From the data below, set down exactly the lines between the one holding "text: (357, 167) -> (437, 204), 50 -> 20" and the one holding "text: (35, 218) -> (56, 180), 50-95 -> 50-90", inclusive, and no others.
── DATASET EXCERPTS
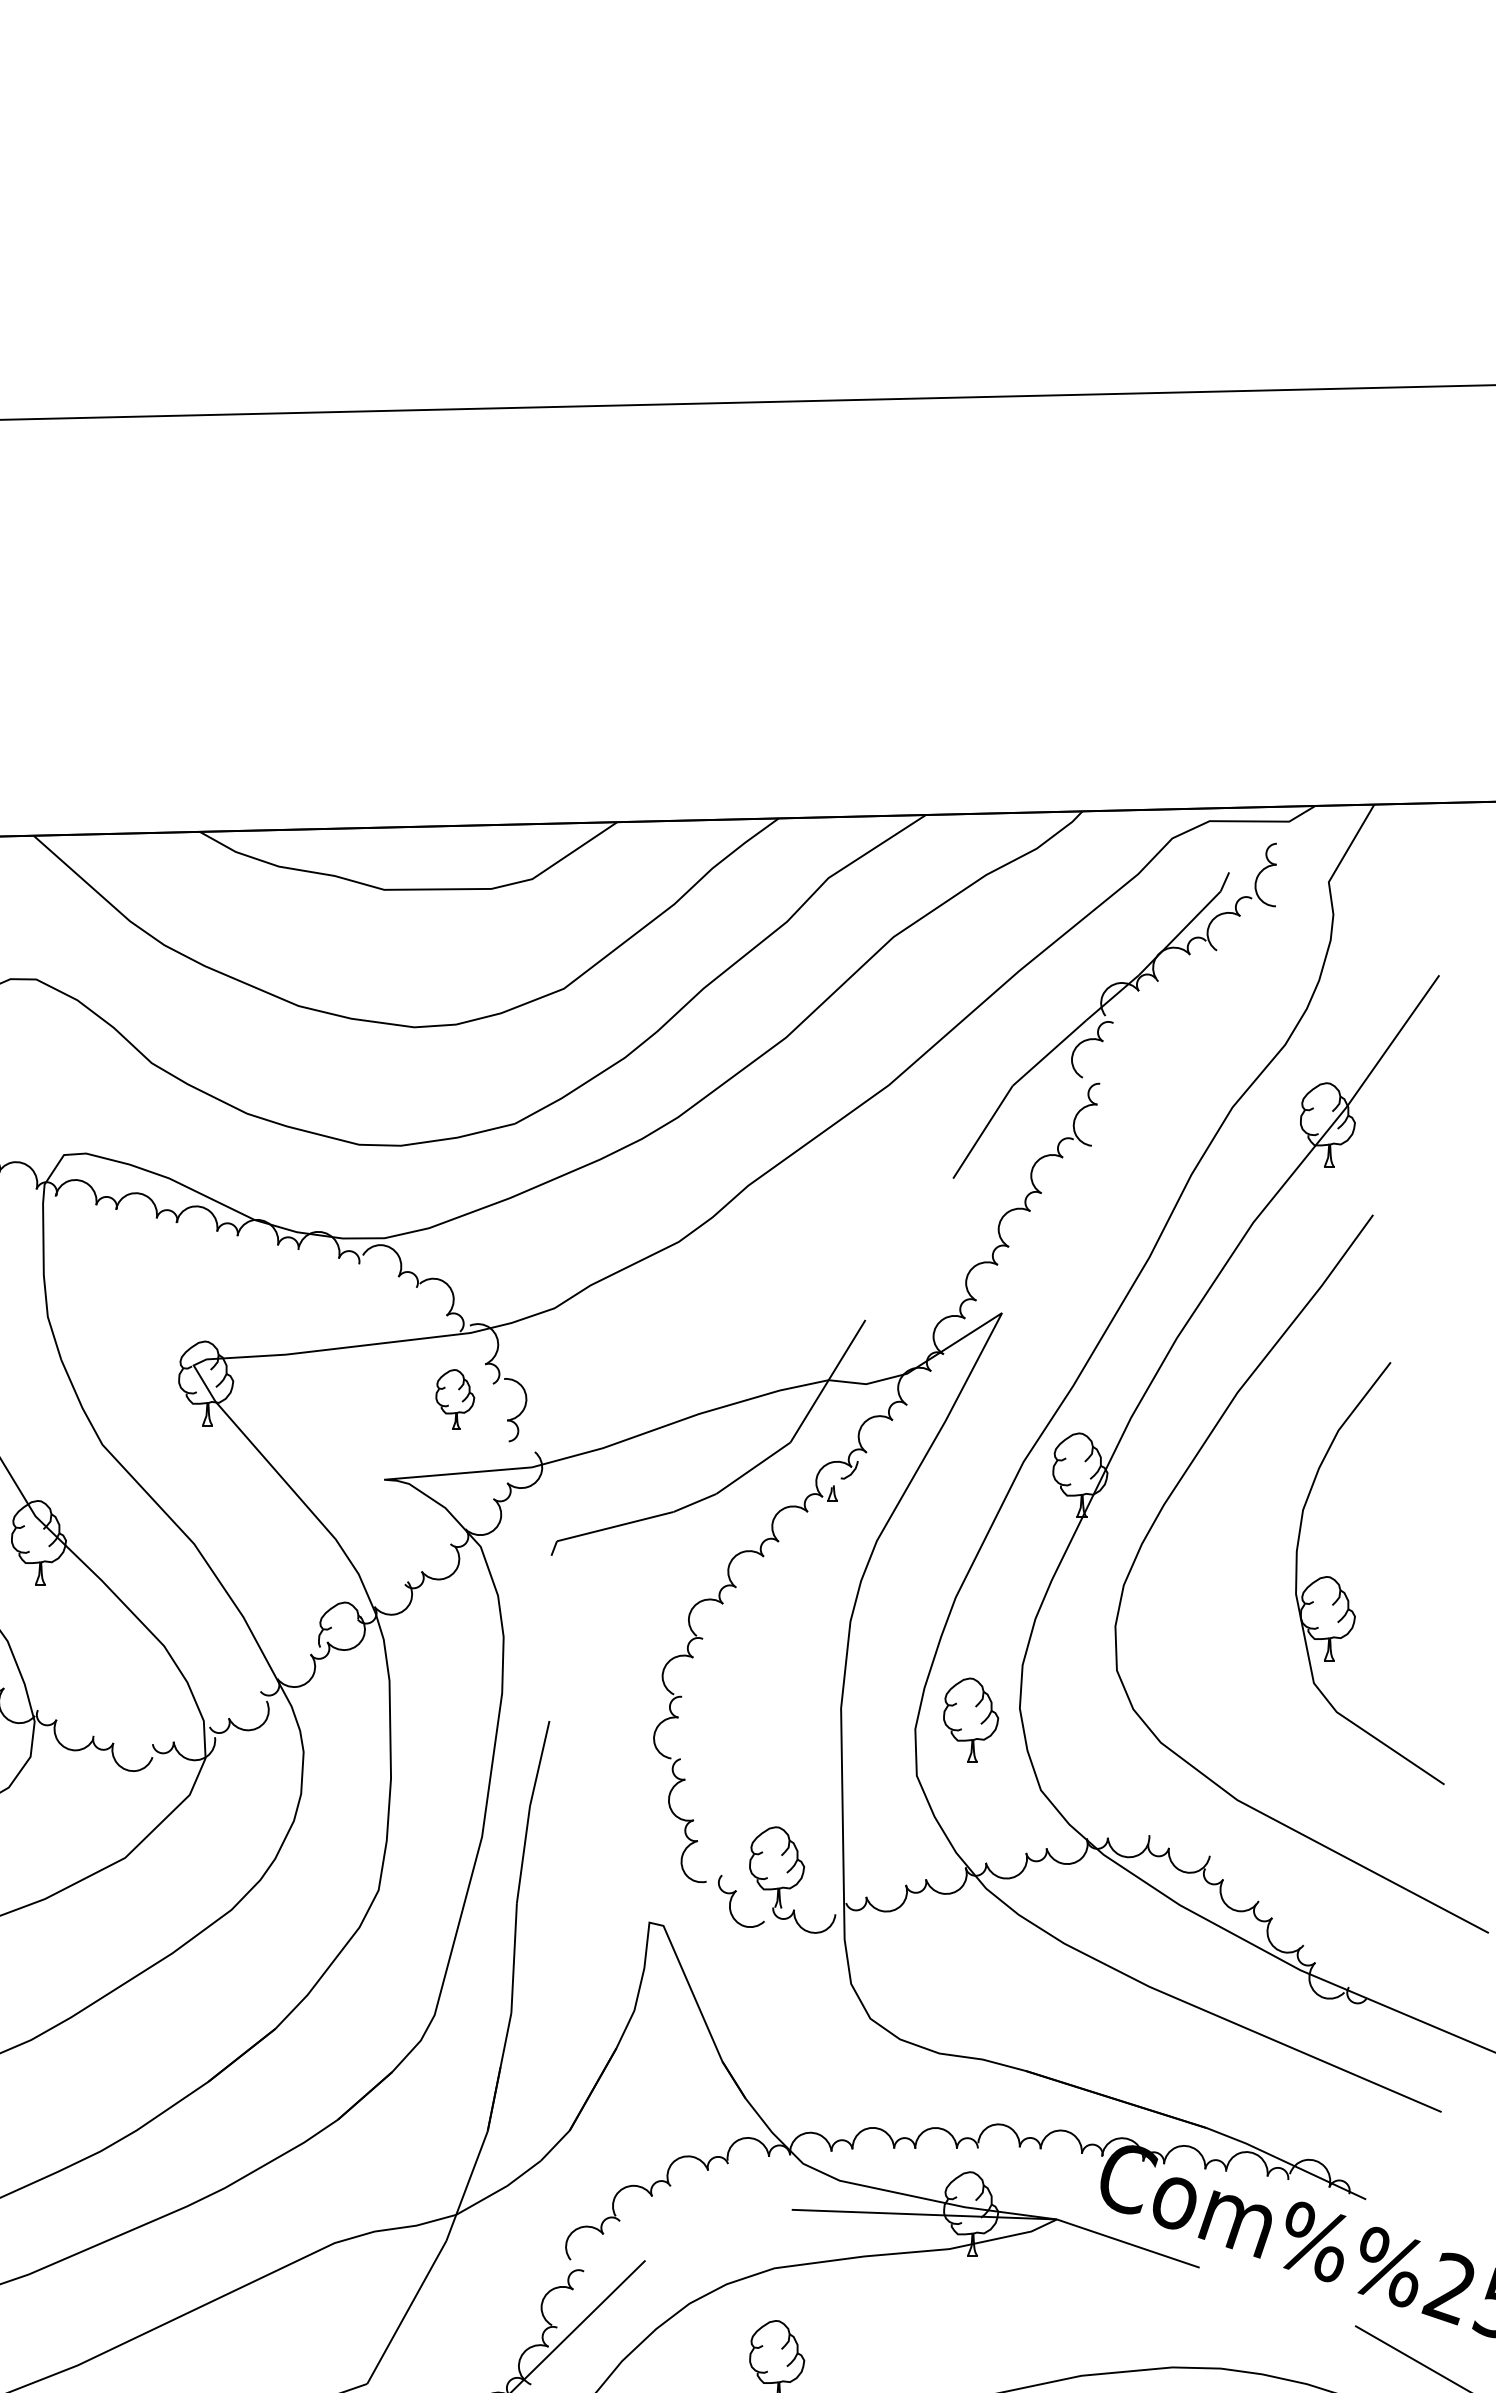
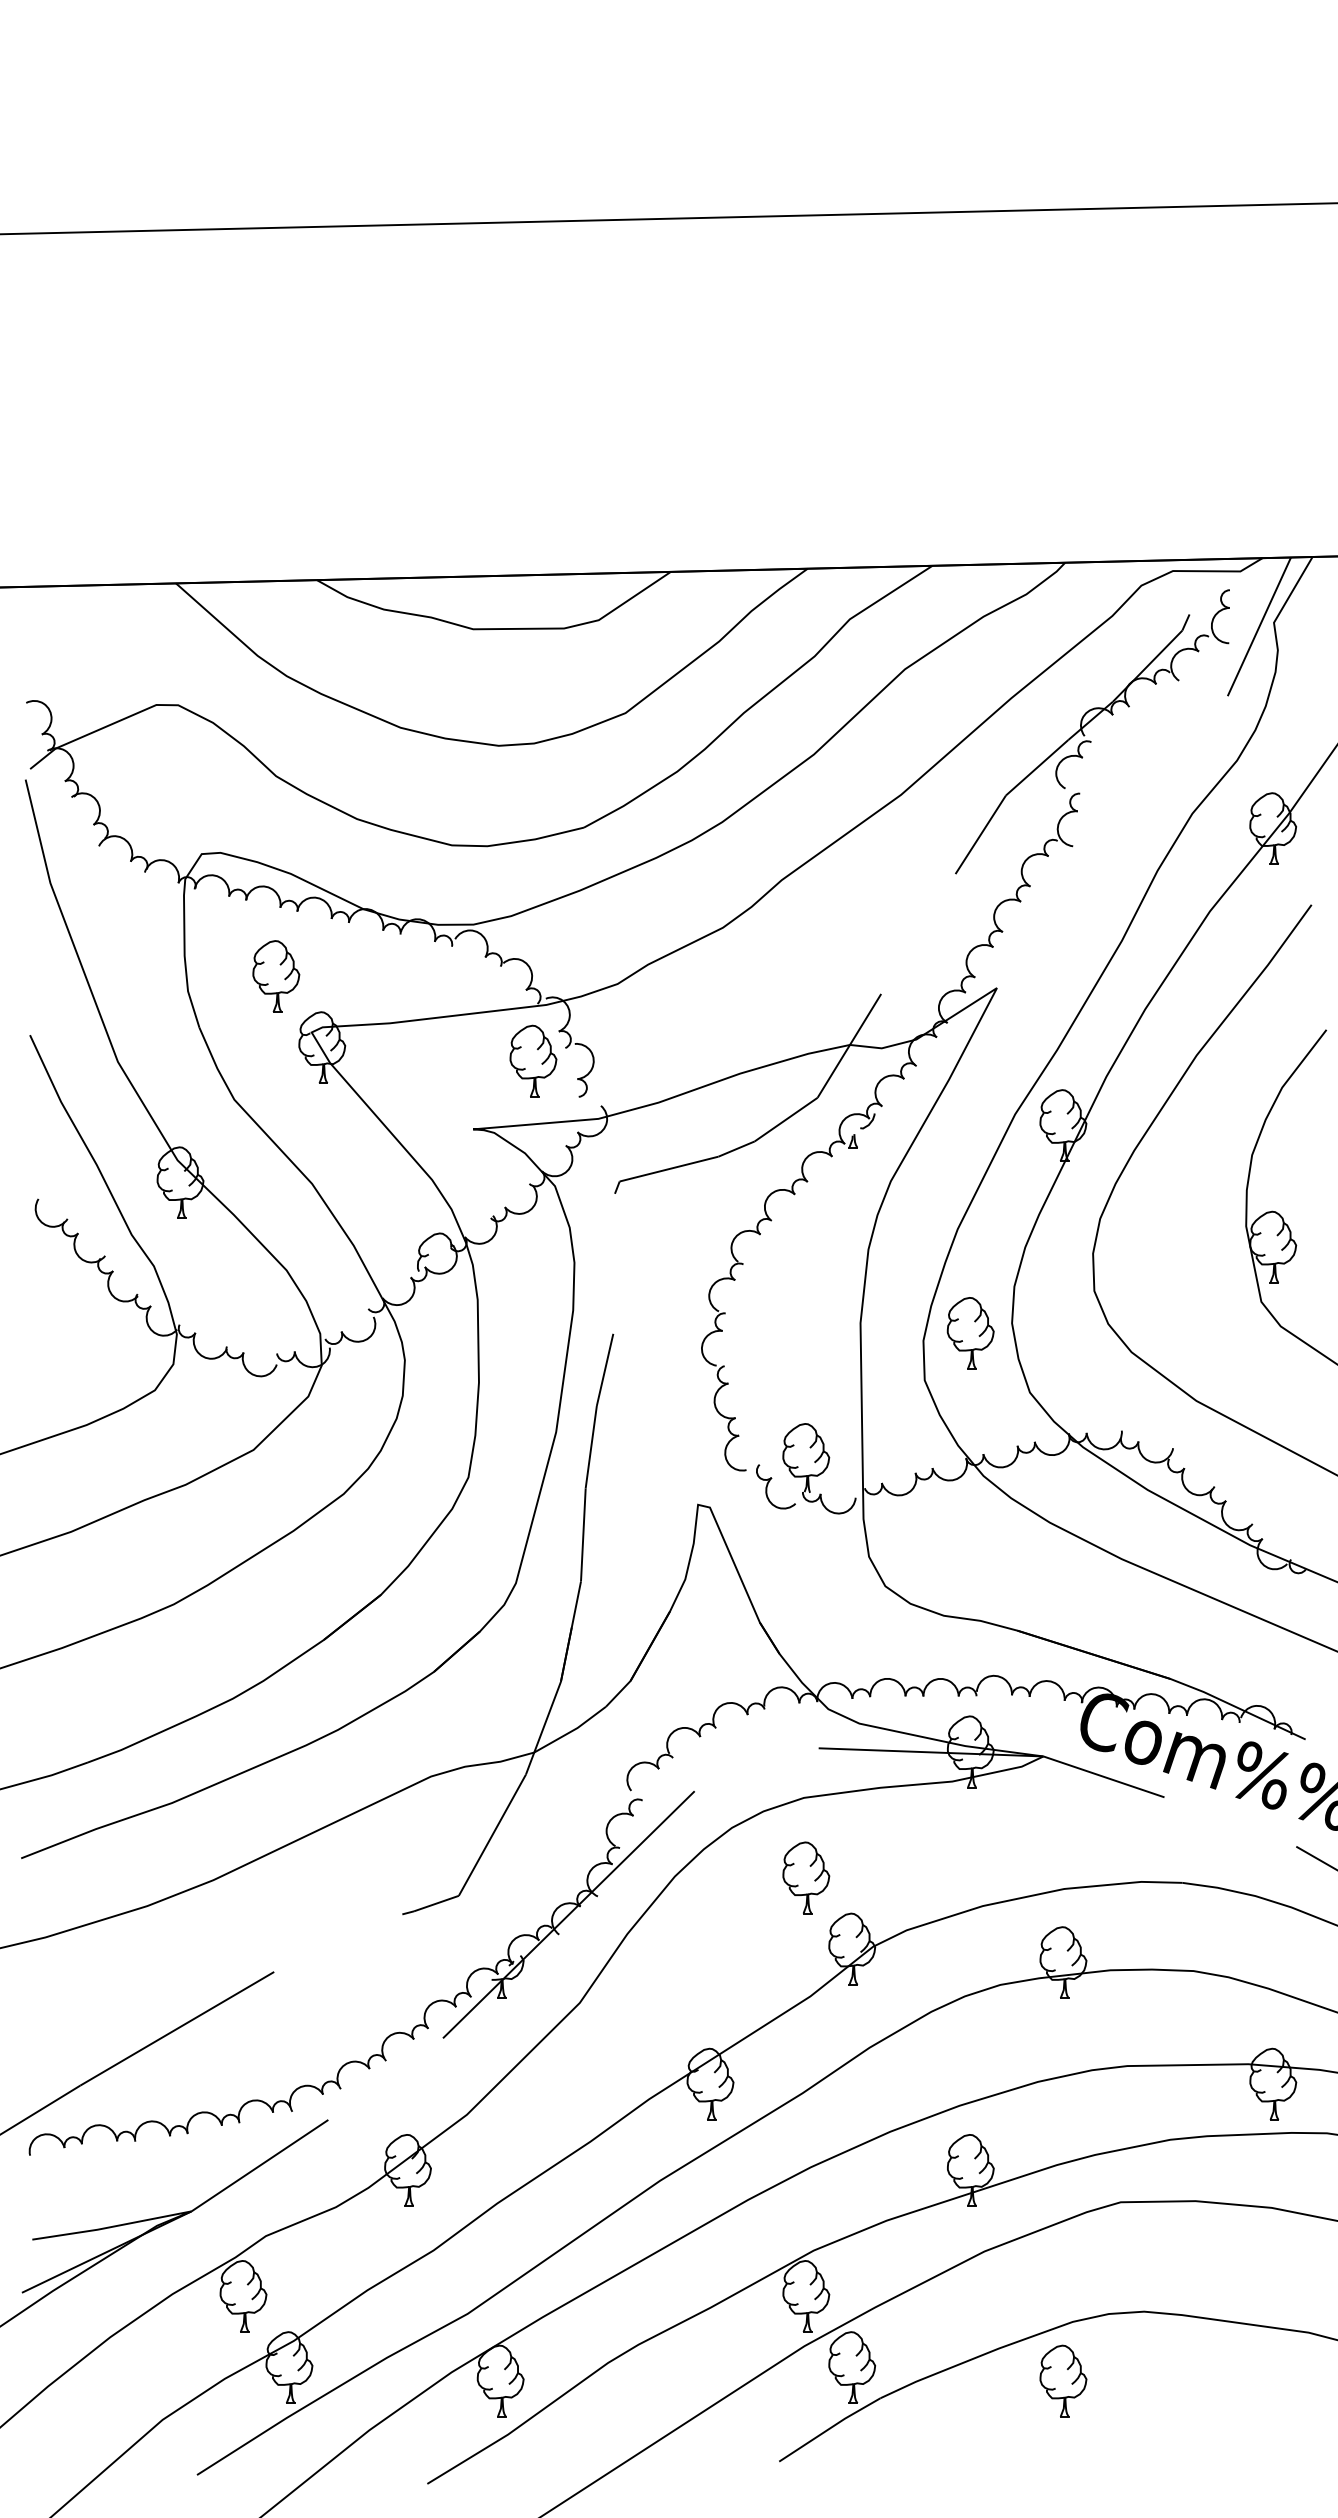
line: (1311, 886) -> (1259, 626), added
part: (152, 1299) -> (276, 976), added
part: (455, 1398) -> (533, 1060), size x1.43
────
── DATASET EXCERPTS
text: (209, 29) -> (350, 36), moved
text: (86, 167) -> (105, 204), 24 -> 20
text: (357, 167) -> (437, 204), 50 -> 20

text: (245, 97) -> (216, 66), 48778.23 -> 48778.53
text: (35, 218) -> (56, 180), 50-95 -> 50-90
────
── DATASET EXCERPTS
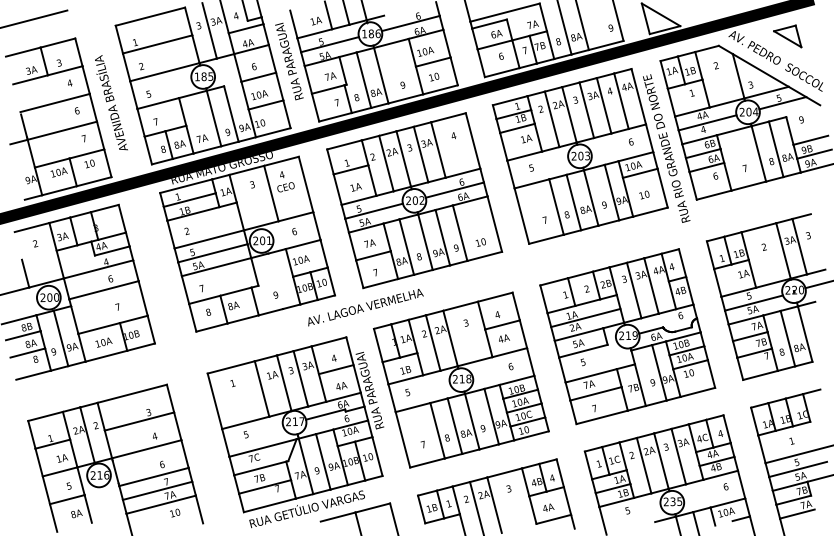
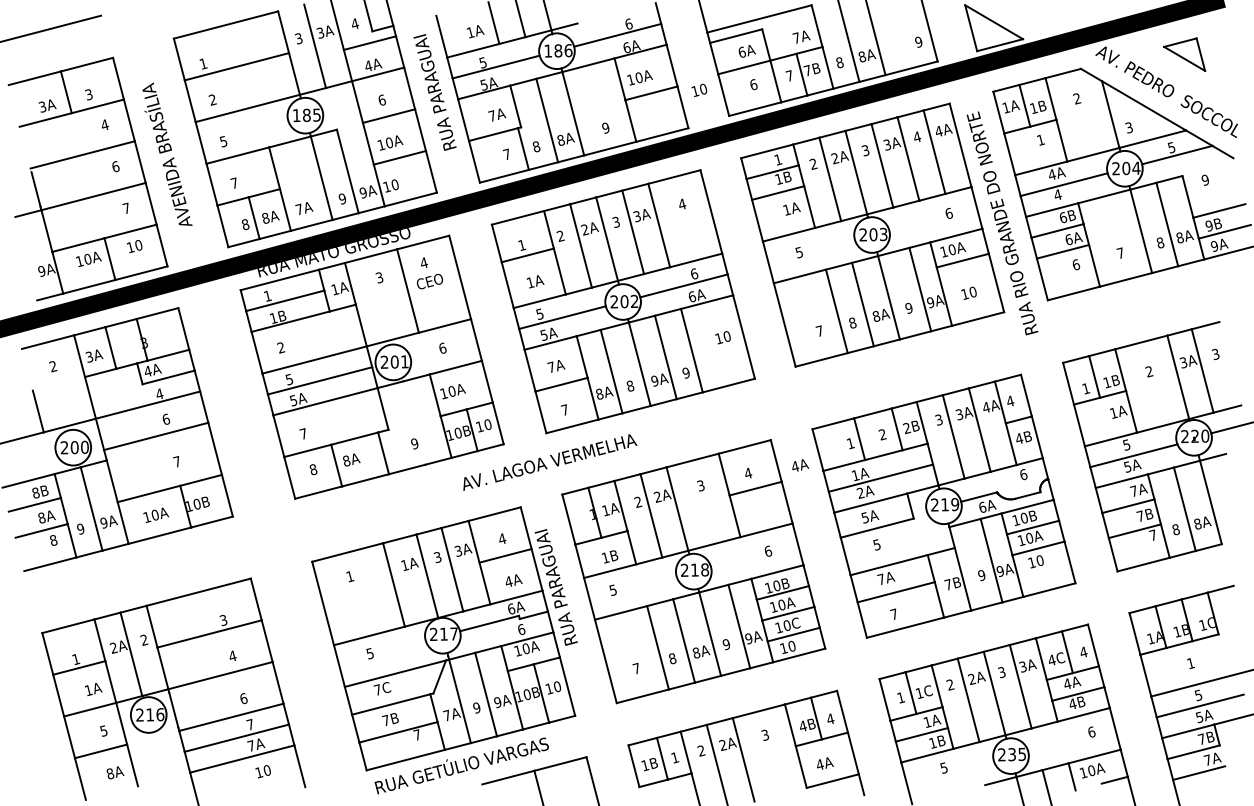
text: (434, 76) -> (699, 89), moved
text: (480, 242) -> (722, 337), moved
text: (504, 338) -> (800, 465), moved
────
- _SOLUTION TO THIS EXERCISE_
text: (357, 167) -> (437, 204), 50 -> 20

text: (245, 97) -> (216, 66), 48778.23 -> 48778.53
text: (35, 218) -> (56, 180), 50-95 -> 50-90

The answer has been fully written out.